Does your summer office attire make you look unprofessional?
Are the walls of your office building going to crumble if you're showing 3 inches of thigh below a summer skirt? No. Will a potential client throw down his hands in disgust and shout "no deal" if you arrive at his meeting wearing a sleeveless sheath? Probably not.
But will your boss struggle to visualize you as a team leader when your pink bra straps are poking out from under that sleeveless sheath? And will you feel off your game as you spend the day adjusting said straps? Count those as two maybes.
What we wear is important because, "No. 1, the image we project is a brand of who we are," says Diane Gottsman, national etiquette expert and owner of The Protocol School of Texas. "No. 2, we generally feel like we dress. So if we feel good about what we're wearing, we're going to project a more confident image."
Here's how to ensure your summer office wardrobe does you and your personal brand justice:
Take a cue from your boss. "Look around at the top 25 percent of your peers. How are they dressing?" asks Joanne Blake, corporate image consultant and president and owner of the Canadian firm Style for Success. "What about the decision-makers, and what about the person whose job you covet or aspire to have one day – how are they dressed?" (What's that bit about dressing for the job you want?) If your boss doesn't sport flip-flops or tanks, then neither should you.
This strategy isn't meant to turn you into a corporate clone or spur dystopian sandal-burning rituals. Rather, the idea is to dress in a way that makes it easy for others to see you as a professional who should be taken seriously. As Blake puts it: "We can borrow from the authority of our clothing."

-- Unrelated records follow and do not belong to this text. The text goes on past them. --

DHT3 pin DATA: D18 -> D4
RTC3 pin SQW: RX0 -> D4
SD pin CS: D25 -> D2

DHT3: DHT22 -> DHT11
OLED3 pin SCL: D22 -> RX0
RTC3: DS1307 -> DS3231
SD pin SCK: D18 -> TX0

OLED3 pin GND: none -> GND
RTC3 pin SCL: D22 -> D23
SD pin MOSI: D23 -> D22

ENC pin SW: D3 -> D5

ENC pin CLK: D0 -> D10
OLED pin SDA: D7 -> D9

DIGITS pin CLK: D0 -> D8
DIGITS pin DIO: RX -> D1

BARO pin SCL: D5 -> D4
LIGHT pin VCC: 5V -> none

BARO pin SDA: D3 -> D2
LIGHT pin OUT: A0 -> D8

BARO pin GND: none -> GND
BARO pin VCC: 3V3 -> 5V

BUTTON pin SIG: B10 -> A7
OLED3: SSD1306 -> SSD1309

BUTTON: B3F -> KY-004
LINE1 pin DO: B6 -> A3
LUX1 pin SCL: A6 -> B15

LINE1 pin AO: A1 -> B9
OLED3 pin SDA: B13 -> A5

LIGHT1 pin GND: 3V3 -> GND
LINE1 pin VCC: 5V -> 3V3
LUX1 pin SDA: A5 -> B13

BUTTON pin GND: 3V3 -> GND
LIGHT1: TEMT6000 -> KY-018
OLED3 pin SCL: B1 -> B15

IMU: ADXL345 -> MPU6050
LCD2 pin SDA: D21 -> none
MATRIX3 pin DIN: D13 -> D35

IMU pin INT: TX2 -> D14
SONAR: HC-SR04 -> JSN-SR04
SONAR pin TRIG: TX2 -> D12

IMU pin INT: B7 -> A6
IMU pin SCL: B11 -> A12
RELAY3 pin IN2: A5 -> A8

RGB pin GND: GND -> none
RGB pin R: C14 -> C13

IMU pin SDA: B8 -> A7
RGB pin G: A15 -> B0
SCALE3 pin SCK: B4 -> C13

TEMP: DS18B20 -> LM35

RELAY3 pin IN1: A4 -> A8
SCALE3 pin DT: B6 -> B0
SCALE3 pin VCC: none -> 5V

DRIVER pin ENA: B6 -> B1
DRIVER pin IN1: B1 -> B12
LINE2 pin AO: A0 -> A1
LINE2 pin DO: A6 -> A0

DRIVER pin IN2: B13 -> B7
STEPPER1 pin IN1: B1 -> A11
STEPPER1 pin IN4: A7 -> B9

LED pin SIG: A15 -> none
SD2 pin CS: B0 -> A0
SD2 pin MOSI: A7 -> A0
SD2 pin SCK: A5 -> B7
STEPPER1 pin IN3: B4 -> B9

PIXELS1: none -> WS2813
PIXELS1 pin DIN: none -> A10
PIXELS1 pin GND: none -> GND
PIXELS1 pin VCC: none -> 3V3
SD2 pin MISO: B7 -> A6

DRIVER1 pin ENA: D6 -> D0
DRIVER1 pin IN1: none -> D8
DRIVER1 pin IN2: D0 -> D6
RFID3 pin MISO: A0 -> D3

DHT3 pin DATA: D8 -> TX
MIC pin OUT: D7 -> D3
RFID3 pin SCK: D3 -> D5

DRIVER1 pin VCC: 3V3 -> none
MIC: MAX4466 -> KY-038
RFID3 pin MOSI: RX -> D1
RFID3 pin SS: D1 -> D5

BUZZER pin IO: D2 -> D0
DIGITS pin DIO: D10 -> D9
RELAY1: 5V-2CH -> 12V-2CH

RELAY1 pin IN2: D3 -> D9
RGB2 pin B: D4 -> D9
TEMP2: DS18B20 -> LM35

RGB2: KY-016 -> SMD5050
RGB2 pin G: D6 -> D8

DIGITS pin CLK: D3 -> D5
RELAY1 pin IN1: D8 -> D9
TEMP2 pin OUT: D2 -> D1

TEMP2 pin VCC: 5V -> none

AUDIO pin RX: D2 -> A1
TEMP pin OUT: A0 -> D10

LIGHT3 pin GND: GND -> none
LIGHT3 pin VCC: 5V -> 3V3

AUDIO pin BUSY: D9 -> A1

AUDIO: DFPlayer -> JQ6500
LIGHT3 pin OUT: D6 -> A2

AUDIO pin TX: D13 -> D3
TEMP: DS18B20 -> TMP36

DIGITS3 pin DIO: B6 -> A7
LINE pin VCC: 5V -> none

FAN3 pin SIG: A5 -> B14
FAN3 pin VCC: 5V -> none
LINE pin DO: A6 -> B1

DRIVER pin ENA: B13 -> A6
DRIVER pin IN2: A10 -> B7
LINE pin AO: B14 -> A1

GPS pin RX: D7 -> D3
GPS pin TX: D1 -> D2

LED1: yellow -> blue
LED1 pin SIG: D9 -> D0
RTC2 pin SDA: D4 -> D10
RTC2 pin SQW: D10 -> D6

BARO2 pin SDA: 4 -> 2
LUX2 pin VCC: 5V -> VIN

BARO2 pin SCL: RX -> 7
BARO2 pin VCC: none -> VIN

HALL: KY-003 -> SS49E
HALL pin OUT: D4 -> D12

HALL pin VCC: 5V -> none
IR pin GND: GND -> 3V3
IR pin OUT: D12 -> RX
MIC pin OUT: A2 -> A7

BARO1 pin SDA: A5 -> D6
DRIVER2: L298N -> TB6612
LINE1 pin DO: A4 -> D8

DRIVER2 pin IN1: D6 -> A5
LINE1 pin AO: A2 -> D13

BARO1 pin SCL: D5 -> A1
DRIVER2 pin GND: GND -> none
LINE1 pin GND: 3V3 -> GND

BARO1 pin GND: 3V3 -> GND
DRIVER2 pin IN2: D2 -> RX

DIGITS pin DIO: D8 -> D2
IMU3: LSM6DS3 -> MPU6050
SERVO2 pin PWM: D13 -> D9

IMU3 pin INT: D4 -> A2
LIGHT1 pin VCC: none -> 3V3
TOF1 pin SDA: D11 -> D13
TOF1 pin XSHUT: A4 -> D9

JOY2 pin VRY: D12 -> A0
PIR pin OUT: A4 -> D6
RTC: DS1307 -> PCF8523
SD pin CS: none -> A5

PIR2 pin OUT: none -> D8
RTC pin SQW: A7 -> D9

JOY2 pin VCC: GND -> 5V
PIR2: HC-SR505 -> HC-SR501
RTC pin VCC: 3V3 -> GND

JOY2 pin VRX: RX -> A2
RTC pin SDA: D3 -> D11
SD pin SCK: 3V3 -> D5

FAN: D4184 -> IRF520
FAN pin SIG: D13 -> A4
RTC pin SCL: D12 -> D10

Of course, professional dress codes vary among industries and companies. The CEO of a tech startup and the partner of a law firm, for example, may have different views on jeans in the workplace. Hospitality industries and those that are more conservative, such as law, investing, counseling and insurance, have a higher bar for work apparel, Blake says, adding: "If you're looking after people's finances or personal affairs, they want you to look trustworthy."
Whatever the dress code for your company and industry, remember that colleagues and clients will base perceptions of you partially on your clothing. So if your office is more of a jeans-and-T-shirt environment, at least make sure that T-shirt is clean and unwrinkled.
Save your revealing summerwear for the weekend. Yes, it's hot out. No, that doesn't mean you can pass off that romper as office wear. "In business, the more skin we show, the more credibility we lose," Blake says. To ensure your look is more appropriate for the boardroom than the boardwalk, try these tests:
- Short skirts and dresses: How much leg is too much? "If you sit down, and your skirt is mid-thigh, it's too short," Gottsman says. Another way to gauge skirt-length appropriateness: Place a business card horizontally directly above the knee, Blake says. A skirt should hang to at least that length when standing up.
- Low-cut shirts: Blouses should fall at least 2 inches above your cleavage, Gottsman says. As a test, Blake suggests leaning forward, like you're passing out materials in a meeting. "If you're showing more than a hint of cleavage, then it's too much," she says.
- Cropped shirts: Blake suggests reaching up, like you're grabbing a file from the top shelf. If your shirt shifts and exposes your stomach, it's a no-go.
- Sleeveless tops and dresses: "The protocol is: It should have a sleeve," Gottsman says. "The reality is: Often many, many companies allow you to wear a nice, basic sheath." She advises checking the company dress code for a verdict on sleeves. Whatever it says, she recommends keeping a blazer or cardigan on hand for air-conditioned offices and unplanned meetings.
For good measure, go ahead and save the following items for your weekend-only wardrobe: sun dresses, rompers, shorts, flip-flops, tank tops, anything that's sheer or includes cut-outs, and anything that exposes bra straps or underwear. In fact, if you look in the mirror and wonder if what you're wearing is appropriate for the office, then it probably isn't. As Blake puts it: "When in doubt, leave it out."
If you want to inject a sunny, summertime feeling into your office wardrobe without looking like a beach bum, Gottsman and Blake suggest doing so with colorful and seasonal patterns, colors, accessories, shoes and handbags. "Accessories are one way you can really showcase your personality," Blake says. "And with handbags, you don't have to squeeze into a certain size."
Dress for comfort and piece of mind. Sticking to office-appropriate clothing isn't just a matter of looking professional – although that's important. But doing so will feel more comfortable and thus boost your productivity. For example, this is your brain on a questionable V-neck blouse: This isn't too low-cut, is it? Why did so-and-so give me that look? Is my bra showing? Oh, geez, when I bent over in that meeting, I think everyone could see down my shirt. Alternatively, this is your brain on a conservative top: Work, work, work, work, work.
There should be no need to tug at your clothes or worry about how they look. "Comfort is important. You need to look good, but then forget about what you're wearing," Blake says. "You don't want your clothing to stand in the way of your presentation, ideas and skills."